Imagine you have calls coming in that must be answered as immediately as possible. You also have calls coming in that don’t. Or you have a type of call that should be answered as a priority if it has been waiting less than 30 seconds, but after that it can wait like any other call. What tool would you use?
In these cases, queue priorities are what you need. In the Asterisk world, this is also sometimes referred to as queue weight. The idea is that one queue is more important, and if an agent can receive calls from more than one queue, the queue with greater priority should have its call handled first.

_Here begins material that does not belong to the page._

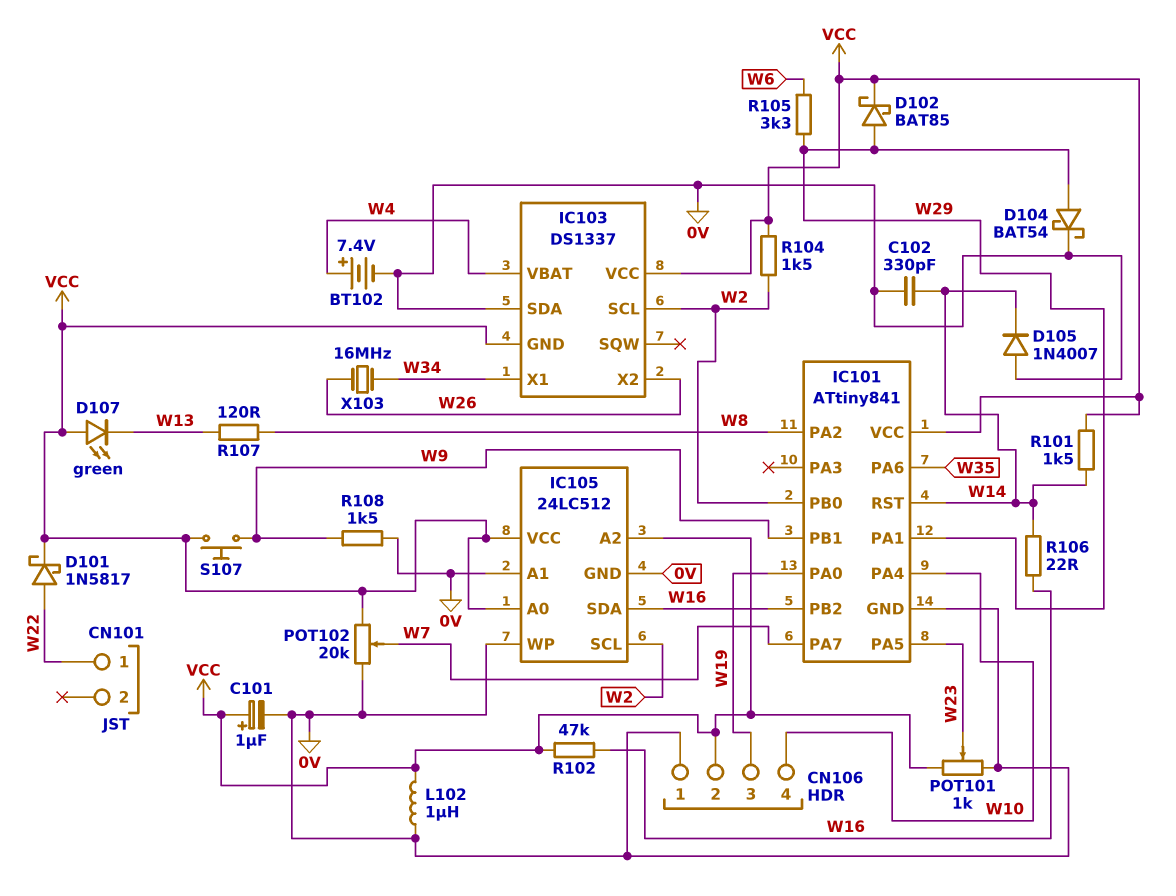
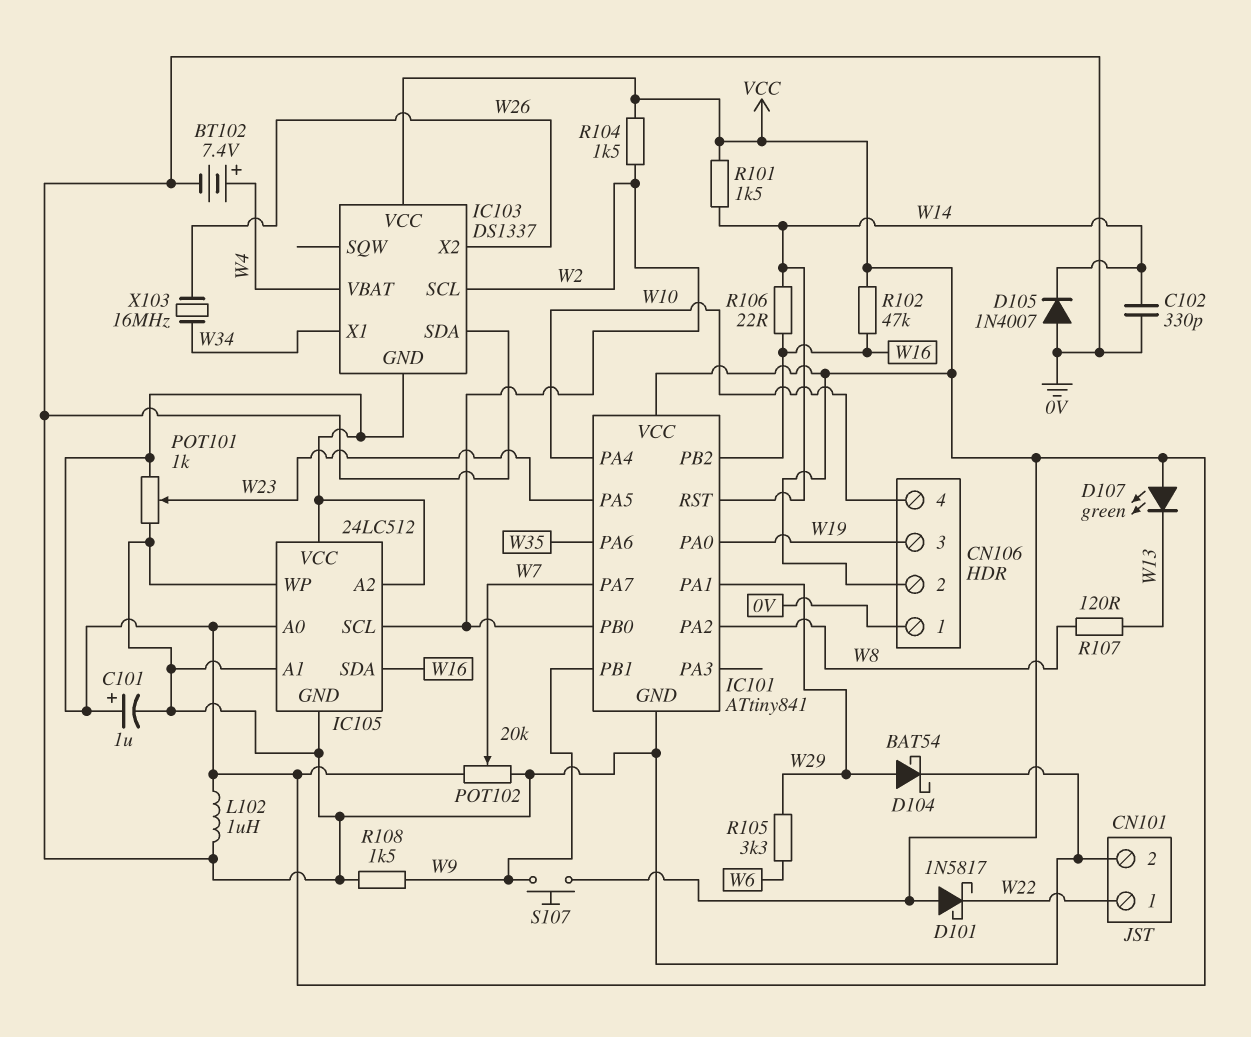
CN101 pin 2: none -> 0V
D101: schottky 1N5817 (A W22, K VCC) -> schottky 1N5817 (A VCC, K W22)
D102: schottky BAT85 (A W29, K VCC) -> none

Why would you want to do such a thing? Well, you could have a queue that Gold Club members go into, and regular members go into the other. As long as a Gold Club member is waiting the next available agent should handle the call. You might also be handling contracts with differing levels of importance. There are a lot of reasons.
What are the pitfalls?
The biggest problem with setting one of your queues to always get answered first is agent starvation. If your agents are always busy serving the one queue, calls to another queue may never get handled, with calls abandoning or timing out before your agent can get to it. It’s sort of a nuclear option for call handling, so make sure you’ve thought it through before using this option.
You can avoid agent starvation by having calls from another queue time out and continue on to a queue with an equal (or higher) priority level. That may negate your reason for using priority in the first place. It can be a good safety valve, though. Dynamically reassigning agents is another possibility, if you have good live reporting and call center ACD software that allows this to be done.
To avoid confusion with agent skill priorities, consider how ties are broken:
- Queue Priority – if you have one agent waiting and a call in two or more queues, queue priority decides which call gets answered next. With equal priorities, the longest waiting call should get answered.
- Agent Skill Priority – if you have one call waiting and two agents ready to take it, agent skill priority decides who gets the call. If the priorities are the same, then the agent who’s waited the longest should get it.